Readers of this blog will recall an earlier post when I called for a revival of the Putney Debates, the heated discussions that took place in St. Mary's Church Putney at the end of the English Revolution, usually referred to as the English Civil War. My energy was diverted in different directions but Occupy have taken up this idea and organised an excellent series of events under the banner of the New Putney Debates.
The series begins on 26 October and runs through into November. It touches on all the key themes of the original Putney debates: the need to question patterns of land ownership and the right to own land, questions of power and how it should be shared in what is now a purportedly democratic system, and the issue of equality. On Sunday 28th October there will be a reading of Caryl Churchill's 1976 play A Light Shining in Buckinghamshire in St. Mary's Church. According to the programme, 'The second half of the play focuses on the conflict within the New Model
Army between the senior officers (the Grandees) and the Agitators, who
stood for the interests of the ordinary men and women.¨This part will have a special poignancy for many of us with a long history of political involvement.

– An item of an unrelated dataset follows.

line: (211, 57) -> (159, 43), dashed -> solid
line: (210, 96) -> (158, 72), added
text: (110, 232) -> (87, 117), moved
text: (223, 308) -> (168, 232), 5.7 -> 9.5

The question of the power of religious institutions, so central to the debates in 1647, has been left out of this series, which seems to me a pity. While the issue of institutional religion may be a marginal one for many political activists the question of the exclusion of spiritual values from public debate seems to me overdue for revival. At the Green House conference on the future of green politics last weekend a workshop on this theme was led by Satish Kumar, who spoke to the theme 'Soil, soul and spirituality'. There was general support for the idea of spiritual motivation as central to human community, and the need to harness this as part of the project of saving the planet.